GOLD PRICES retreated near last week’s new 5.5-year lows in Asian and early London trade Monday, holding above $1065 per ounce as crude oil bounced hard from near 6-year lows following a surprise announcement from major Opec cartel member Saudi Arabia.
“When we do raise rates, it will be particularly important to be watching carefully for the effect on inflation, and whether the expectations that inflation will continue to rise back to 2% is being met or not being met.”
The Bloomberg Commodity Index (BCOM) suffered its
worst quarterly drop since the 2008 financial crisis between July and September, the news and data provider said in a new report at the weekend, losing 14.5% “amid forecasts for the slowest economic growth since 1990 in China, the biggest user of energy, metals and grains.”

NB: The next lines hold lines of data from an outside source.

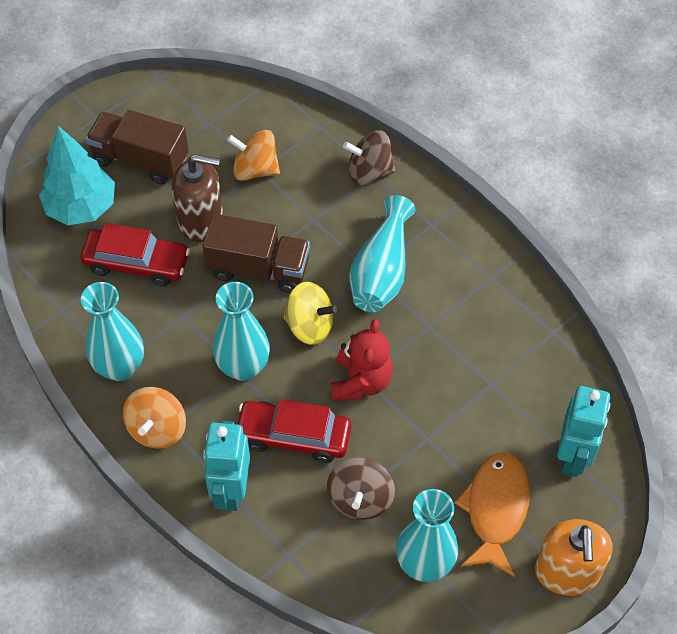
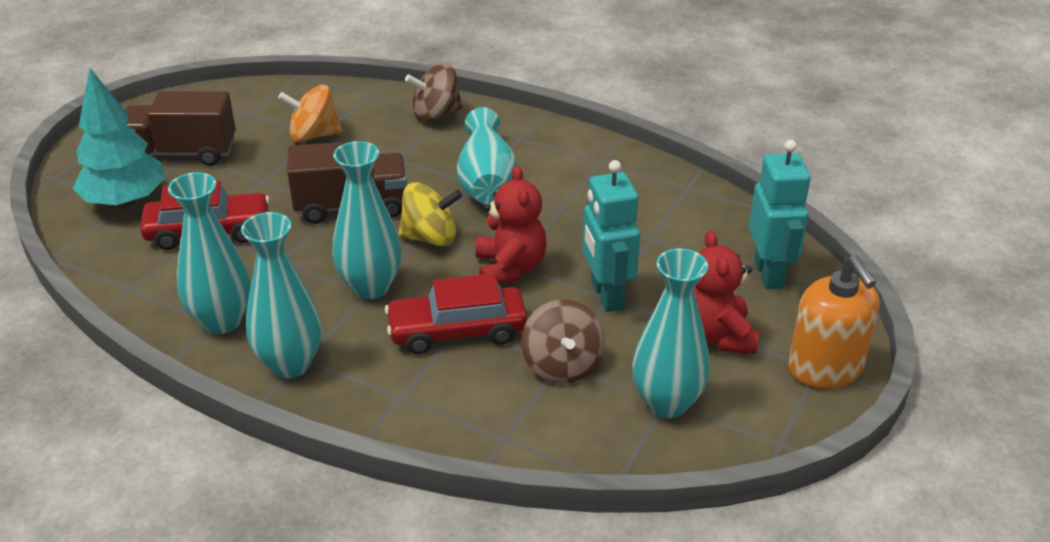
camera: 20 degrees left, 20 degrees down
(157, 429) = (290, 364): orange spinning top -> turquoise vase
(201, 220) = (270, 184): brown soap dispenser -> none
(231, 490) = (405, 396): turquoise robot -> turquoise robot (606, 295)
(495, 509) = (716, 336): orange fish -> red teddy bear

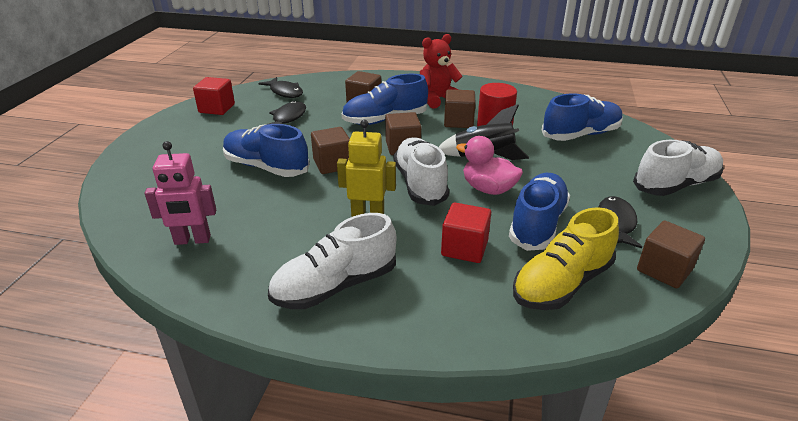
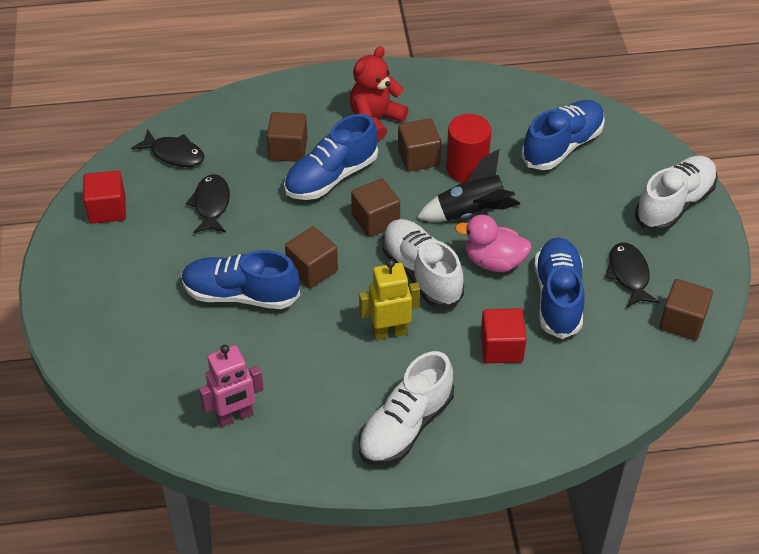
camera: 20 degrees left, 15 degrees up
(562, 283) = (600, 363): yellow shoe -> none

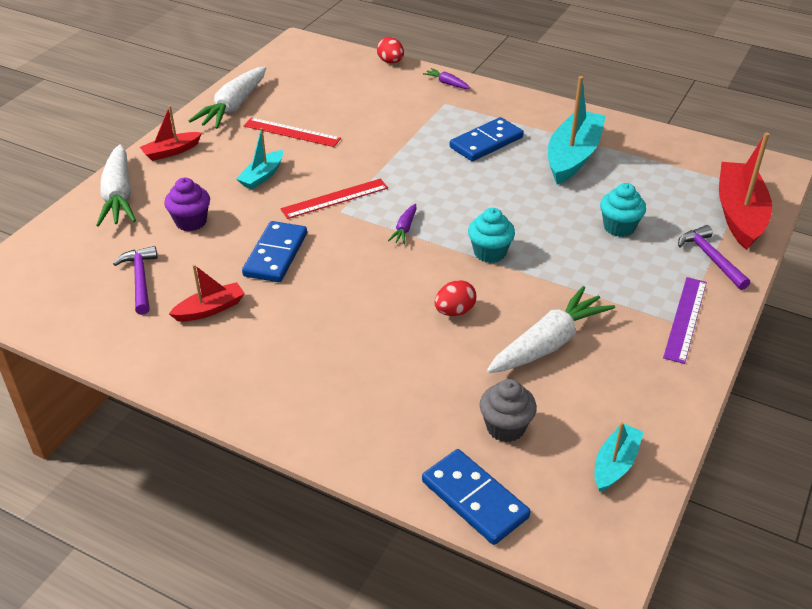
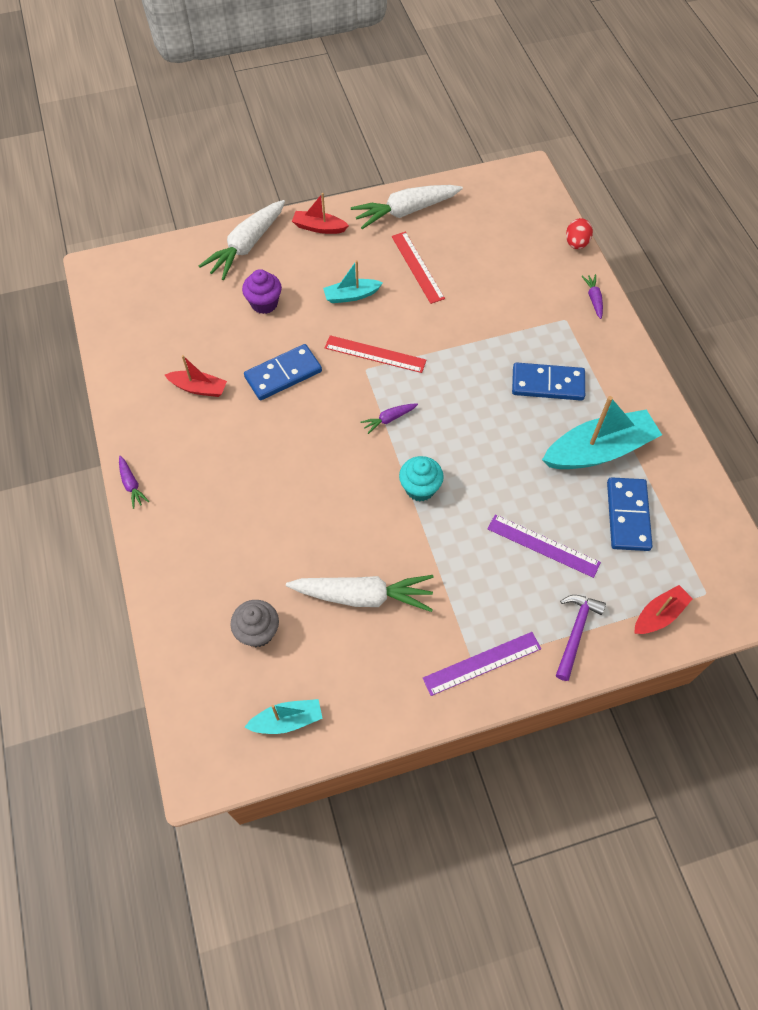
camera: 45 degrees right, 20 degrees up
(140, 279) = (186, 330): purple hammer -> none
(242, 415) = (131, 485): none -> purple carrot
(454, 311) = (336, 517): red egg -> none
(475, 499) = (181, 662): blue domino -> blue domino (628, 516)
(619, 227) = (543, 545): turquoise cupcake -> purple ruler
(739, 214) = (659, 615): red boat -> red boat, size x0.53

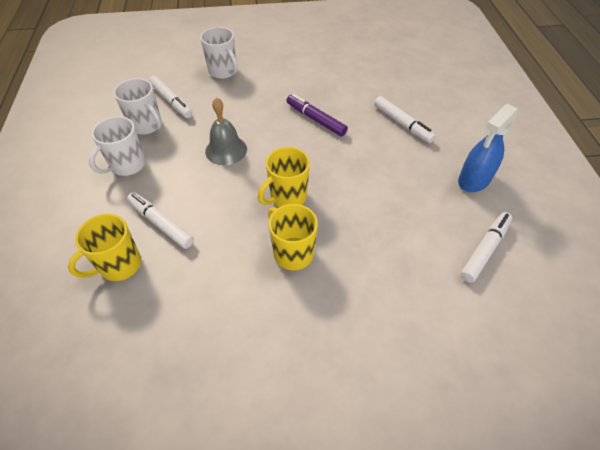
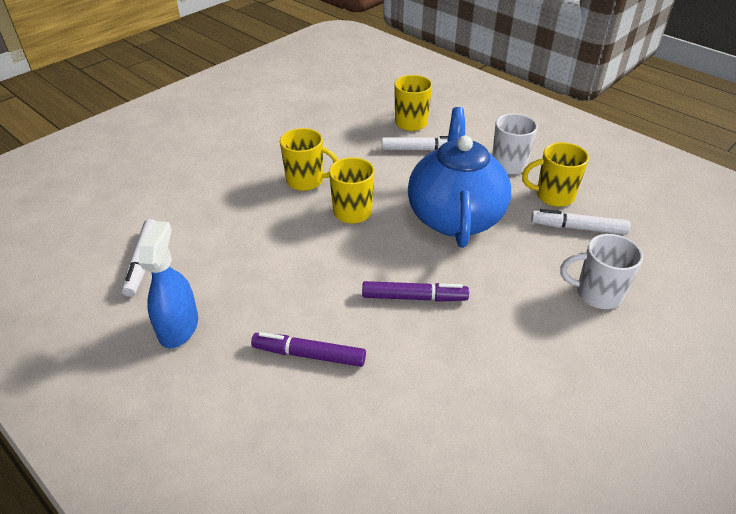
camera: 140 degrees right, 10 degrees down
(147, 126) = (553, 196): white mug -> yellow mug
(226, 150) = (455, 216): grey bell -> blue teapot
(402, 124) = (309, 355): white marker -> purple marker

“Expectations for a US rate rise in December remain strong,” says the Asian dealing desk at Japanese conglomerate Mitsui’s precious metals division.
“There is a band of resistance between $1079 and $1086. The market still remains vulnerable to further moves lower, with support at $1030-42.”

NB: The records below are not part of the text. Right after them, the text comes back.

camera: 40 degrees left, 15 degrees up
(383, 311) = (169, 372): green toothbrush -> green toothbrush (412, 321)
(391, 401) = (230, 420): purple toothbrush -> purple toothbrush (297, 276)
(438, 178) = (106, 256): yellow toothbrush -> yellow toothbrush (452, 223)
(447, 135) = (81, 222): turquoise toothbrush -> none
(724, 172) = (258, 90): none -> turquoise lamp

Last week saw the giant SPDR Gold Trust (NYSEArca:GLD) shrink once again, down for the 5th week in succession as
stockholders liquidated shares and the volume of gold needed to back the product fell to 660 tonnes – its smallest holding since the week of Lehman Brothers’ collapse in mid-September 2008.

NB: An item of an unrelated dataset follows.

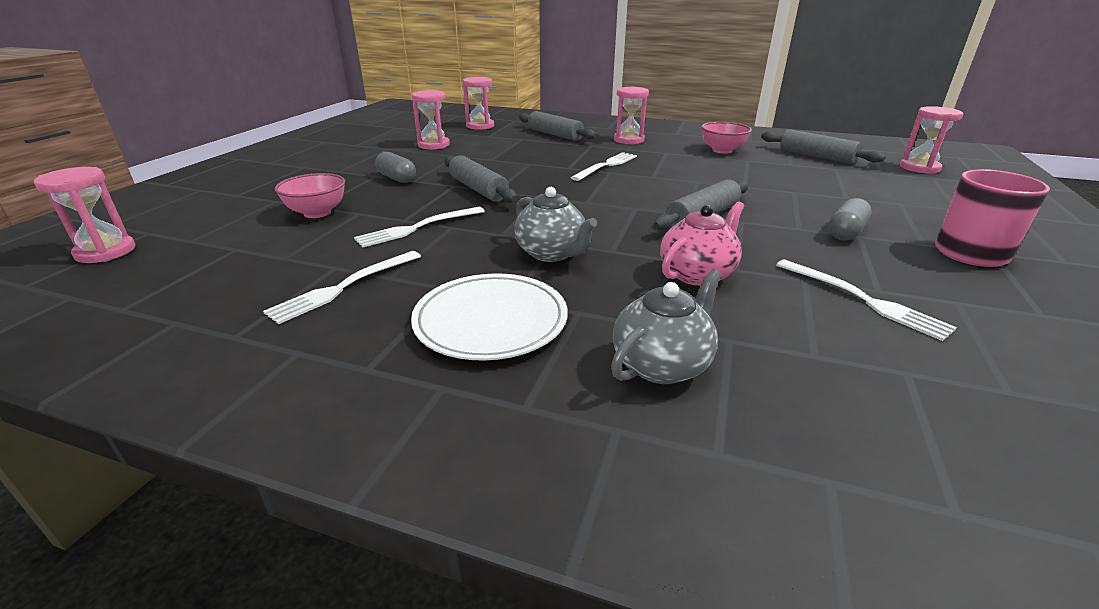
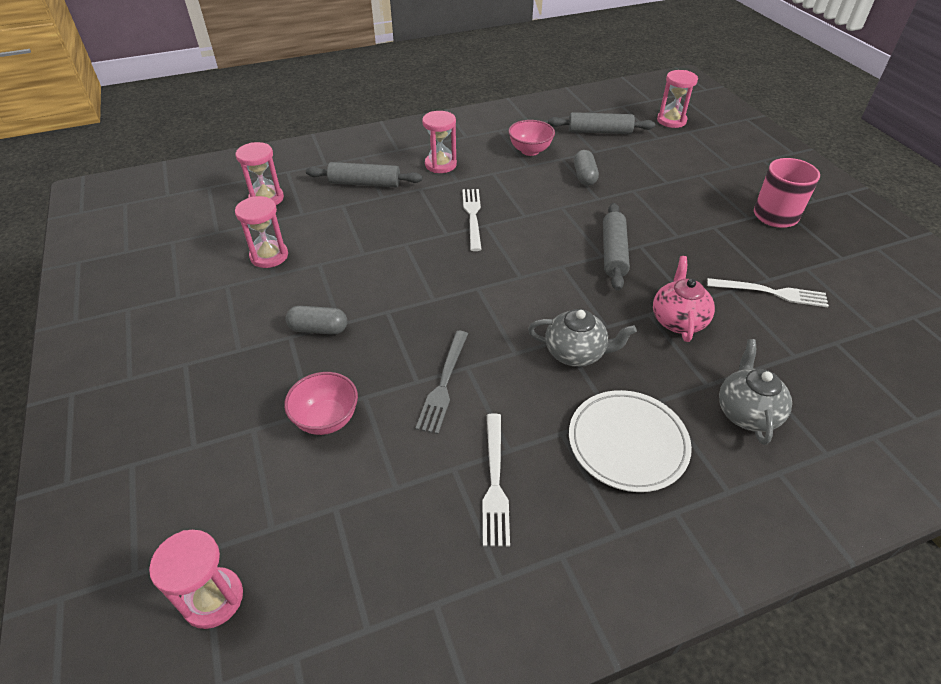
camera: 40 degrees left, 15 degrees up
(418, 227) = (444, 383): white fork -> grey fork
(478, 189) = (417, 305): grey rolling pin -> none
(845, 232) = (704, 227): grey capsule -> grey capsule (584, 176)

Silver’s largest ETF in contrast – the iShares Silver Trust (NYSEArca:SLV) – added metal to reach a 9-week high of 9,897 tonnes.
Across all exchange-traded gold products, “We see the risk of accelerated selling…if prices move below $1000 per ounce,” says a note from investment and bullion bank Barclays Capital.
“There [was] a large block of shares purchased between $900 and $1000 per ounce,” BarCap goes on, saying that since the price crash of 2013, its analysts “have seen matching amounts between the amount of gold redeemed and purchased [earlier] in the same price bracket.”
Barclays say the volume at risk on a gold price drop from $1000 to $900 “totals 716 tonnes by our estimation.”
Data from the St.Louis Fed show how Dollar gold prices first rose towards and broke above $1000 per ounce as US consumer-price inflation whipped between 5.6% and minus 2.1% per year.
Priced in Chinese Yuan meantime, gold
lost almost 1% in brisk trade on the Shanghai Gold Exchange on Monday, but that extended the main contract’s premium – over and above comparable London quotes in Dollars – to the equivalent of almost $5 per ounce, twice the last 12 months’ average.
The drop in crude oil prices, Bloomberg News reports separately, has
wiped $25 billion off corporate earnings for S&P500-listed stocks so far this year, a drop of 3% overall, as earnings in the oil-producer sector sank 57%.